The “demise of the club” that Murray speaks of wasn’t Lawwell’s orchestration — it was Murray’s own doing.
Was Lawwell pleased to see a wounded Rangers, and then their demise? Possibly, but I’d wager he missed the income that rivalry brought to Celtic’s coffers. But that’s football rivalry, we all enjoyed the jelly and ice-cream. Was he a “pivotal figure” during Rangers’ wilderness years? Only insofar as he kept Celtic ticking over in contrast to the Ibrox implosion. But let’s not pretend he did anything to challenge the scandal that unfolded.
In fact, many Celtic fans rightly criticise Lawwell for his passivity during the Resolution 12 campaign and his reluctance to hold Scottish football authorities to account.
If anything, Lawwell wasn’t enough of a disruptor. Possibly Peter Lawwell the Celtic supporter would have been happy to bury them but as Celtic CEO his duty was to protect Celtic’s interests and that meant, however distasteful, doing little or nothing to prevent some form of a football operation continuing at Ibrox post liquidation.
The truth is Peter Lawwell could have buried Rangers once and for all and that was only possible because of David Murray recklessness. You may recall Dermot Desmond speaking up for Rangers in their darkest hour – again the future landscape of the game in Scotland without a Rangers was certainly a consideration.
So, when Murray says Lawwell “wielded far too much influence,” what he’s really doing is turning the deflector shields up to max. It’s a classic PR move — paint Lawwell as a Machiavellian figure so that Murray’s own failings look more forgivable in comparison. Most folks with a memory of those times will not be hoodwinked.
Lawwell has his faults — plenty of them, and we’ve written on them extensively over the years that followed — but Scottish football’s greatest scandal wasn’t authored in the Celtic boardroom. That was all Murray who used unlawful EBTs and secretive side letters to cheat his way to success at the expense of Celtic and other clubs too.
And history will remember it, however he may wish to revise it. Few if any Rangers fans are convinced by his spin and it makes you wonder who is actually going to pay for his book. He’d have been better keeping his head down and enjoying a quiet life.
Niall J
Here’s the book’s cover and the details on it from the publishers Reach, owners of Daily Record,…
THE UNTOLD, INSIDE STORY OF MY LIFE AT RANGERS FC AND IN BUSINESS
FOR THE FIRST TIME, AND IN HIS OWN WORDS, SIR DAVID MURRAY OFFERS A DEEPLY PERSONAL INSIGHT INTO HIS EXTRAORDINARY LIFE
‘I could fight or I could give up. Turn left or turn right.’
For 50 years Sir David Murray has been a towering figure in Scottish business, sport and philanthropy. His family name is synonymous with steel but his rise to power owes as much to mettle as it does to metal.
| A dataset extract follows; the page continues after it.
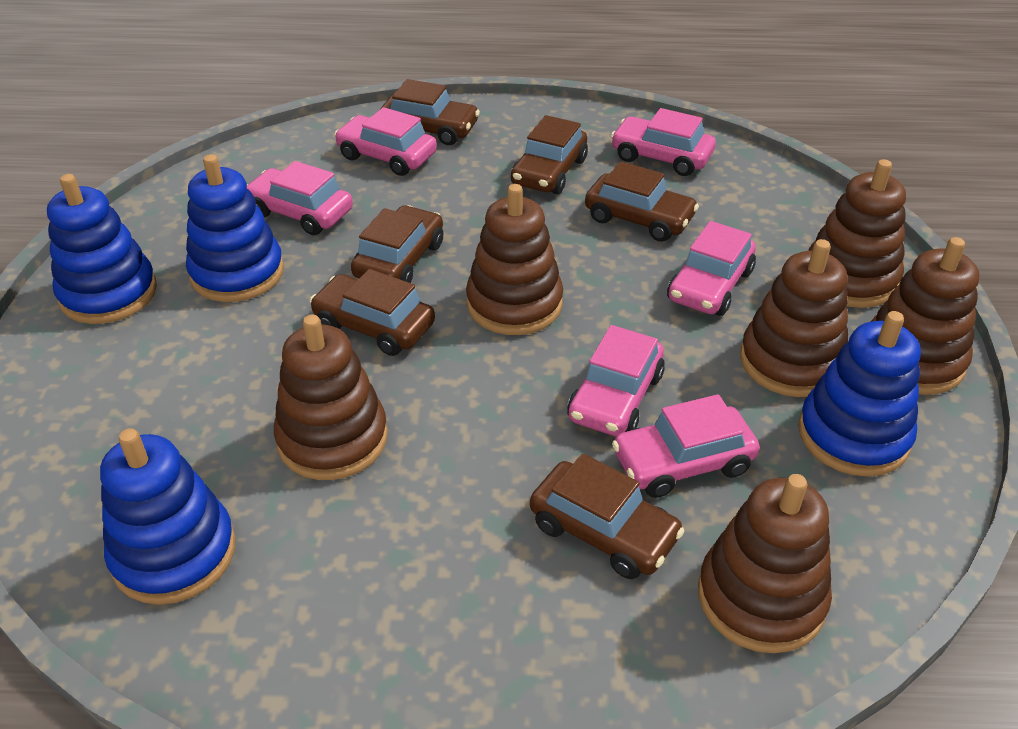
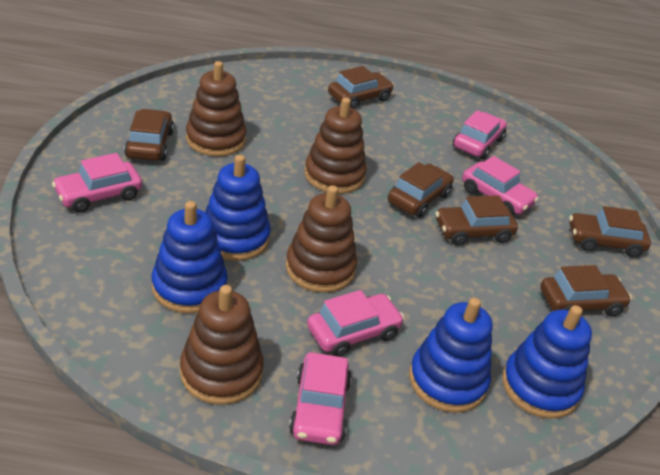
brown stacking toy: 6 -> 4
pink car: 6 -> 5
At the age of 24 he was involved in an horrific car crash in which he lost both of his legs. As his life hung in the balance, his days in hospital, drifting in and out of consciousness, were nightmare moments but ones that would define him. In the aftermath, when he finally pulled through, he had stark choices to make.
This is a man who thrived on the big stage, as the owner of Rangers Football Club during an unprecedented era of success. He oversaw some memorable European campaigns, all while rubbing shoulders with the likes of Paul Gascoigne, Graeme Souness and Sir Sean Connery.
Mettle is a truly remarkable tale of never-say-die triumph over unimaginable adversity.